141. Lepturus R. Brown, Prodr. 207. 1810.
细穗草属 xi sui cao shu
Authors: Zhen-lan Wu & Sylvia M. Phillips
Perennial, rarely annual. Culms stoloniferous or decumbent. Leaf blades linear or linear-lanceolate; ligule membranous, margin ciliate. Inflorescence a single cylindrical bilateral raceme; spikelets alternate, sessile, borne edgeways and sunken in hollows on opposite sides of articulated rachis, falling with adjacent rachis internode; rachis terminating in a spikelet. Spikelets dorsally compressed, florets 1 or 2, disarticulating above glumes and between florets, rachilla extension with apical rudimentary floret present; lower glume minute or suppressed; upper glume leathery, appressed to rachis, exceeding and covering the sunken florets, closely 5–12-veined, apex acute to caudately awned; lemma much shorter than upper glume, rounded on back, cartilaginous to hyaline, 3-veined, apex obtuse to acute; palea membranous, usually equal to lemma. Caryopsis ellipsoid, pericarp free. x = 9. Leaf anatomy: Kranz PS type, with short stout microhairs.

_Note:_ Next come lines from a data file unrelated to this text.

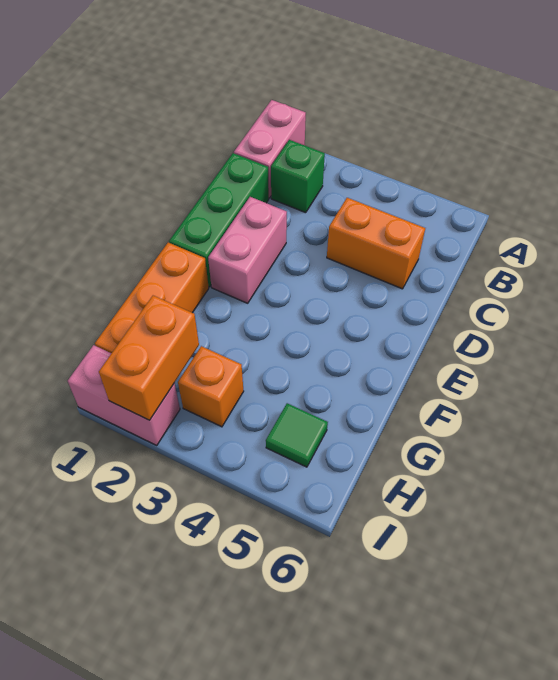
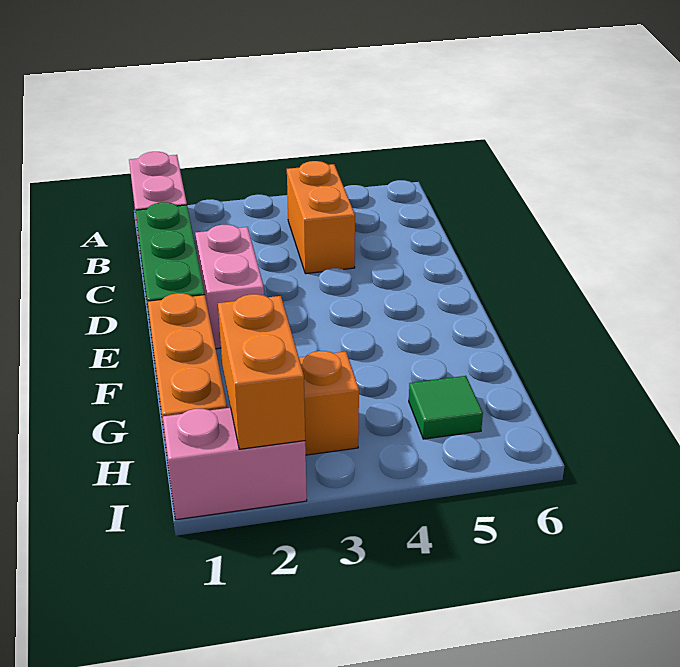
green brick B2 level 1 -> none
orange brick C4:C5 level 1 -> orange brick B4:C4 level 1

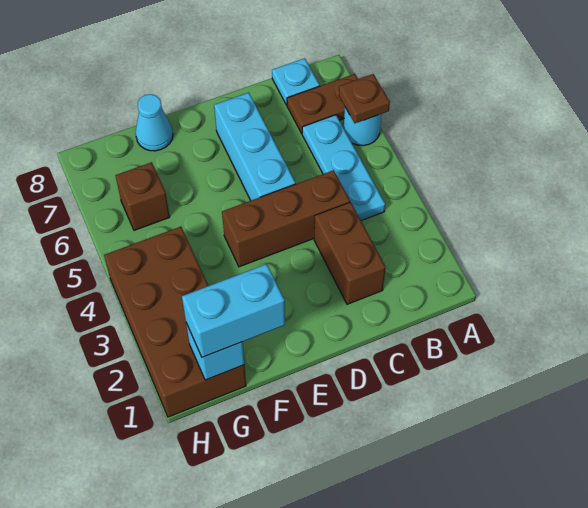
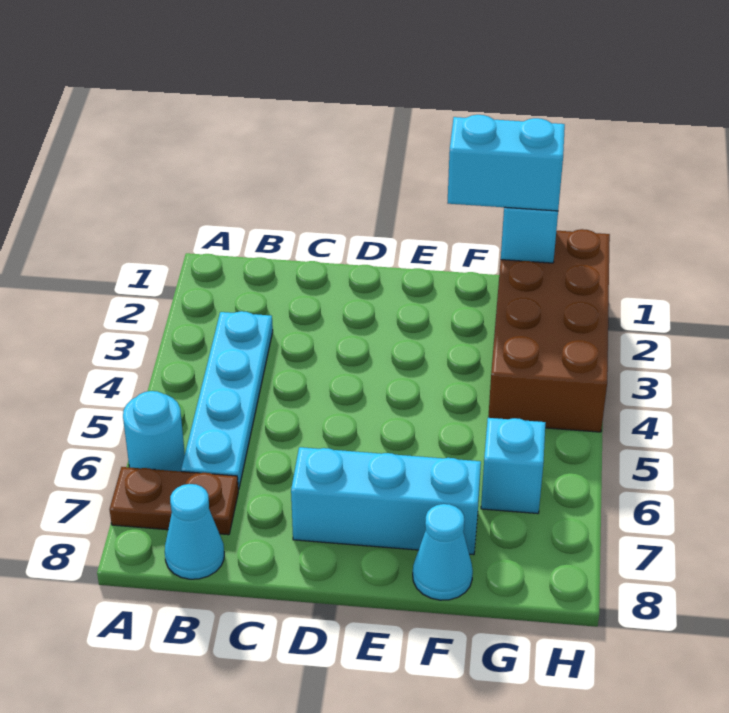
brown plate A6 level 2 -> none
cyan plate B4:B6 level 1 -> cyan plate B3:B6 level 1
cyan plate B8 level 1 -> cyan cone B8 level 1
brown brick C2:C3 level 1 -> none
brown brick C4:E4 level 1 -> none
cyan brick D5:D7 level 1 -> cyan brick D7:F7 level 1
brown brick G6 level 1 -> cyan brick G6 level 1

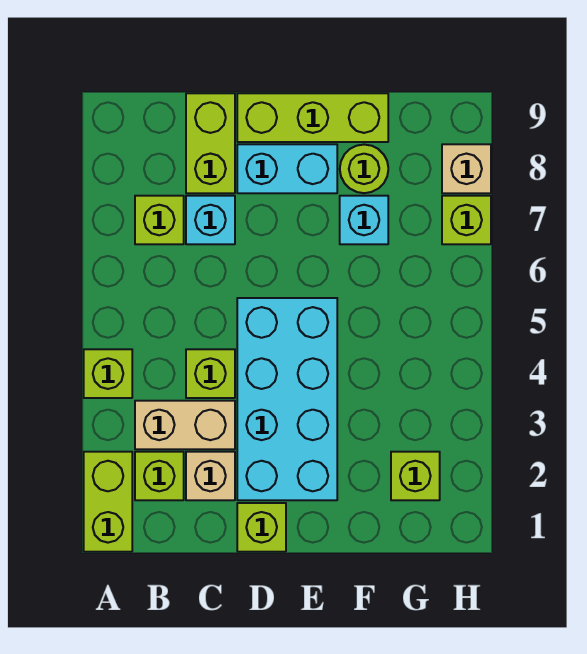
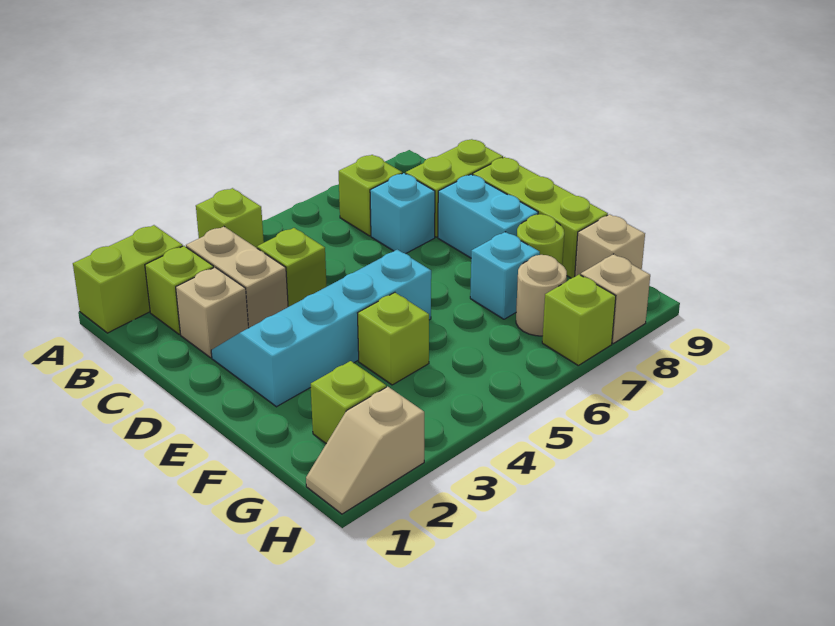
lime brick D1 level 1 -> lime brick F4 level 1
cyan brick D2:E5 level 1 -> cyan slope D2:E5 level 1 top E
none -> tan round brick G7 level 1
none -> tan brick G9 level 1
none -> tan slope H1:H2 level 1 top 2

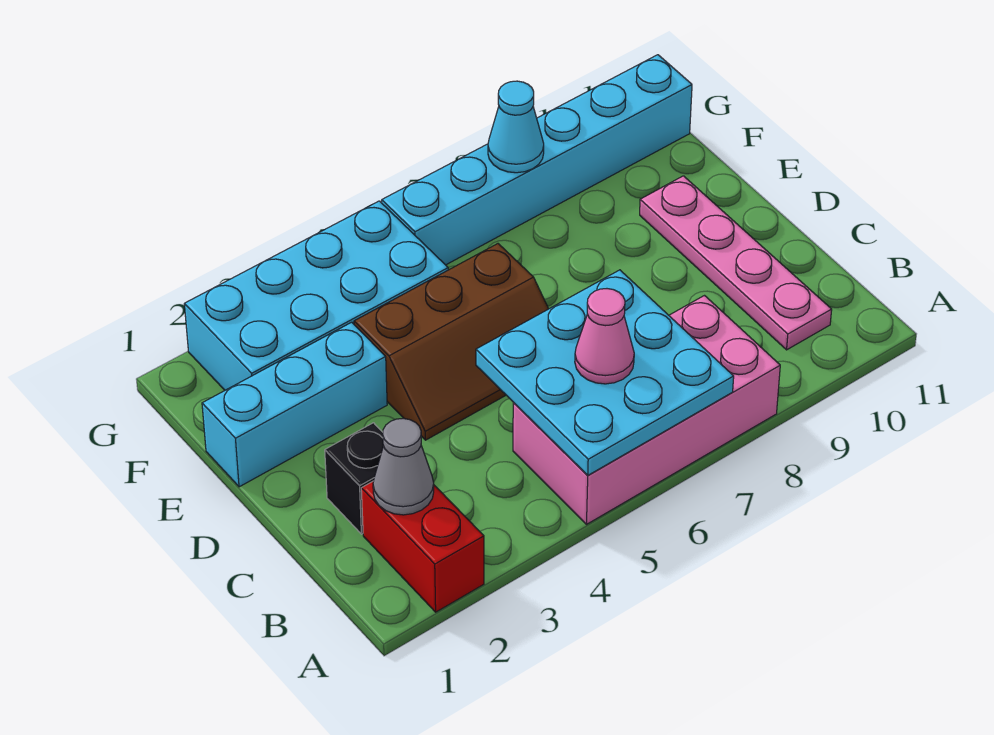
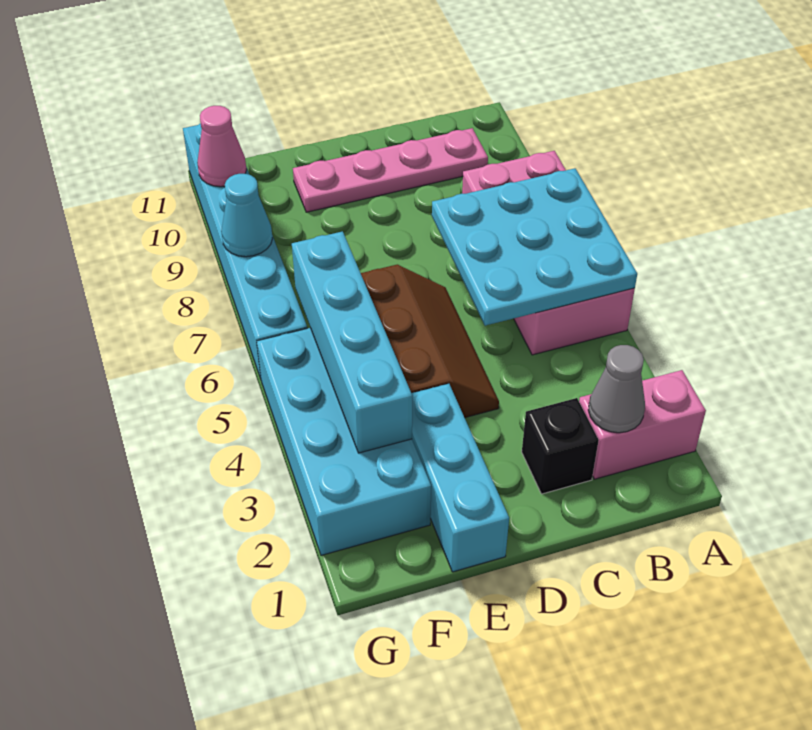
red brick A2:B2 level 1 -> pink brick A2:B2 level 1
pink cone B6 level 3 -> pink cone G10 level 2
none -> cyan brick F3:F6 level 2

Eight to fifteen species: shores of Indian and W Pacific Oceans; one species in China.
Lepturus has characteristic, sunken spikelets within a fragile rachis, unique in the tribe, but the leaf anatomy is typically chloridoid. Its precise affinities are uncertain, and it is sometimes placed in its own tribe, Leptureae.